What’s worse is we have all experienced this so it shouldn’t be a surprise, yet all eyes are on education to deliver candidates that can “hit the ground running.” When the new-hire can’t meet those expectations, they either voluntarily move on in search of more defined employment opportunities or employers drive them out when cutting costs. For that reason alone, not to mention how infrequently educational curricula is maintained current and relevant, education can never deliver what employers dream by themselves. Employers need to step-up and deliver the training on tasks and processes unique to them and not in any textbook. If it is, it probably is not being done anymore.
I could never understand why this hasn’t become front and center in the discussion of workforce development. Unequivocally, it is in the employer’s interest to invest time, effort and resources in their employee’s development and continuous improvement. Employers need to pay a good wage to retain good workers but assured, by their training efforts, they are getting a good ROI. Instead, it’s been a revolving door that never closes. The media still beats the same drum because it has become a reflex action from employers.
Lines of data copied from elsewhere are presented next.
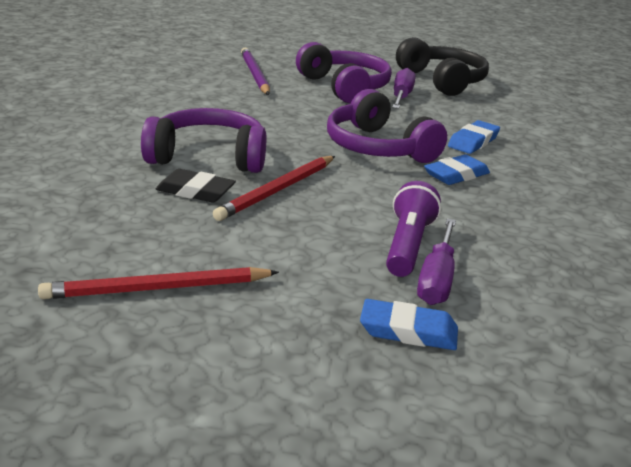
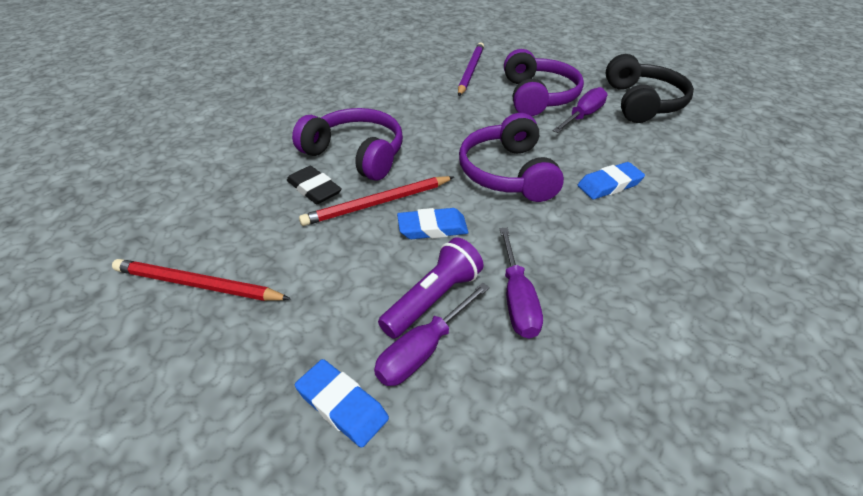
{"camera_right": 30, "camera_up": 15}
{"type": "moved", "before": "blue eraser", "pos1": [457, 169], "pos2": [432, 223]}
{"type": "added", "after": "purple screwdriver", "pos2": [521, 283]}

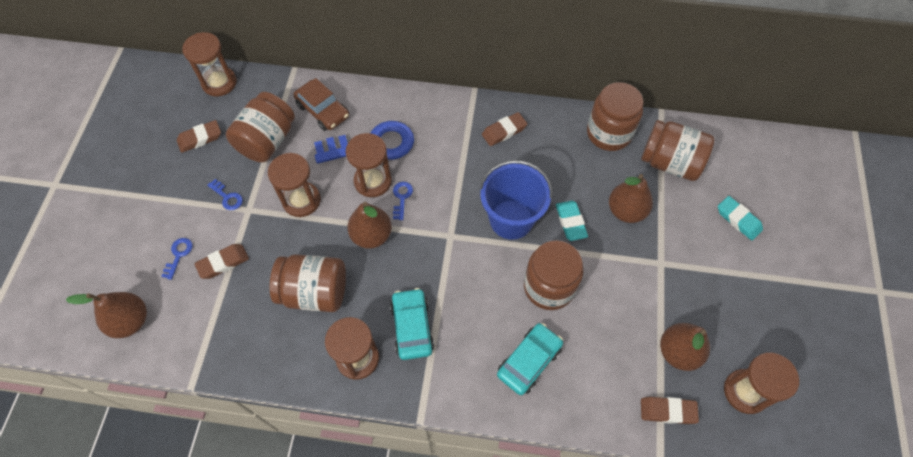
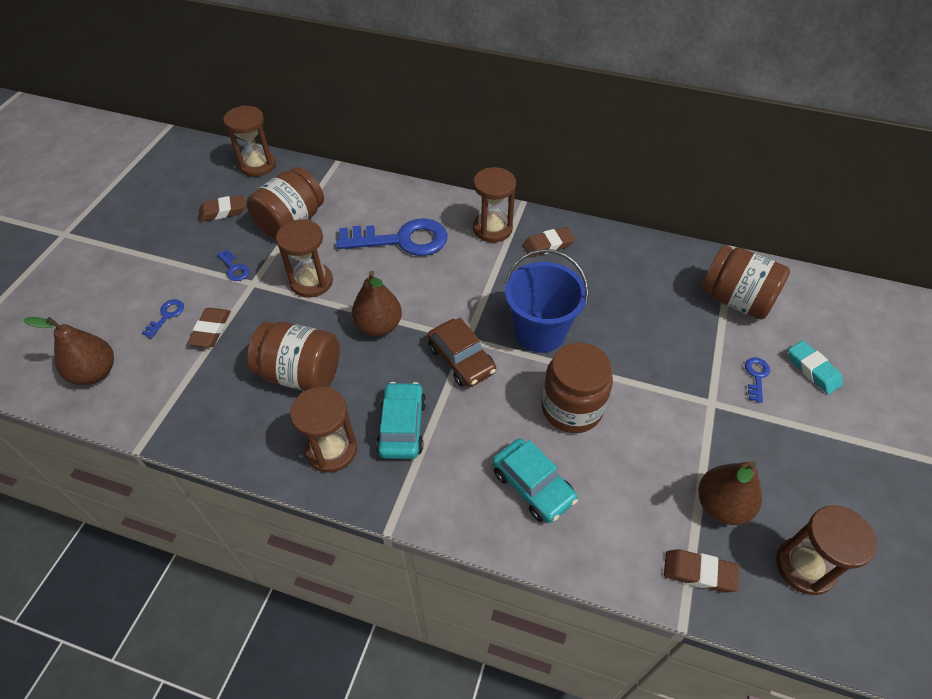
{"camera_right": 10, "camera_up": -10}
{"type": "turned", "before": "brown eraser", "pos1": [221, 261], "pos2": [209, 327], "turn": -60}
{"type": "moved", "before": "brown car", "pos1": [321, 104], "pos2": [461, 352]}
{"type": "moved", "before": "brown hourglass", "pos1": [369, 165], "pos2": [494, 204]}
{"type": "turned", "before": "turquoise car", "pos1": [530, 359], "pos2": [535, 480], "turn": 90}
{"type": "moved", "before": "blue key", "pos1": [403, 201], "pos2": [757, 380]}
{"type": "removed", "before": "turquoise eraser", "pos1": [572, 221]}
{"type": "removed", "before": "brown jar", "pos1": [615, 116]}
{"type": "removed", "before": "brown pear", "pos1": [631, 198]}

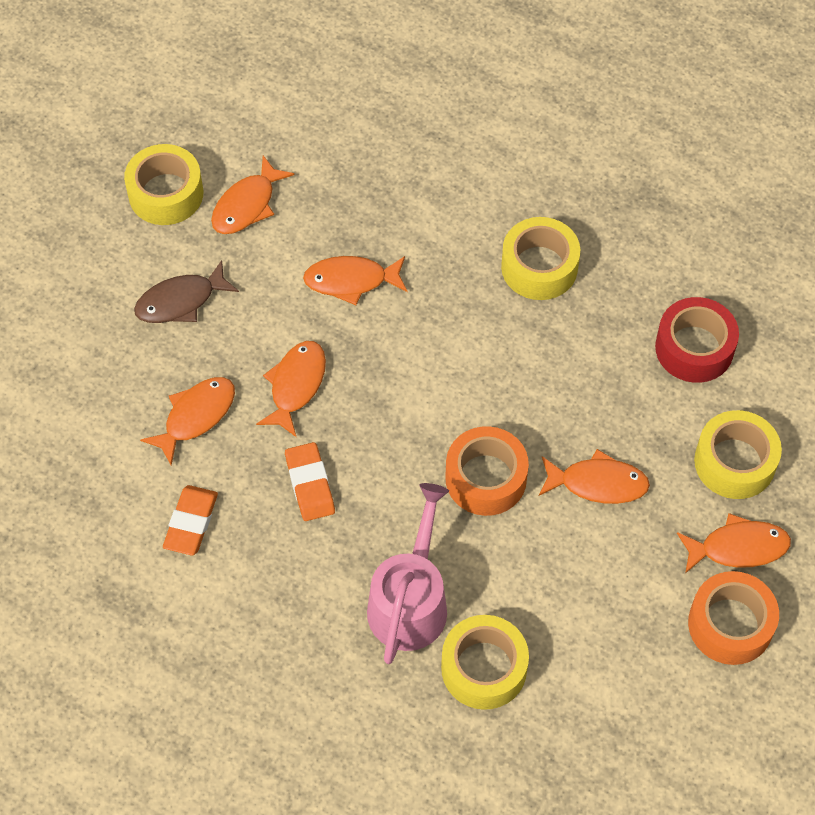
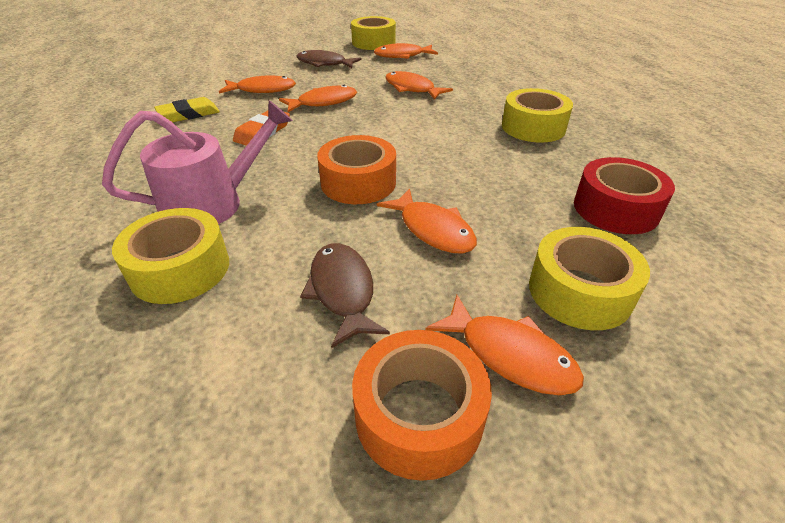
{"camera_right": 45, "camera_up": -20}
{"type": "recoloured", "before": "orange eraser", "after": "yellow eraser", "pos1": [190, 520], "pos2": [187, 110]}
{"type": "added", "after": "brown fish", "pos2": [345, 295]}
Our members of government get rallied to that cause since it is the only one heard, but the “wait-and-see” or “let someone else do it” solutions never deliver.”
Pragmatic solutions are needed, not a race to be seen at the front of the pact chasing manufactured and well-financed marketing “trends.” The AI hype will pass when Wall Street formally recognizes the bubble, and investors abandon it for the next rally. It will fade into its proper and useful role just like virtual reality solutions for training, internet-of-things and teachers being replaced by web-based learning. And employers will still be saying “they just can’t find the skilled workers they need.” If we are lucky, a counter-movement of more realists will emerge and influence employers to return to the obvious and proven, yet neglected, solutions for workforce development.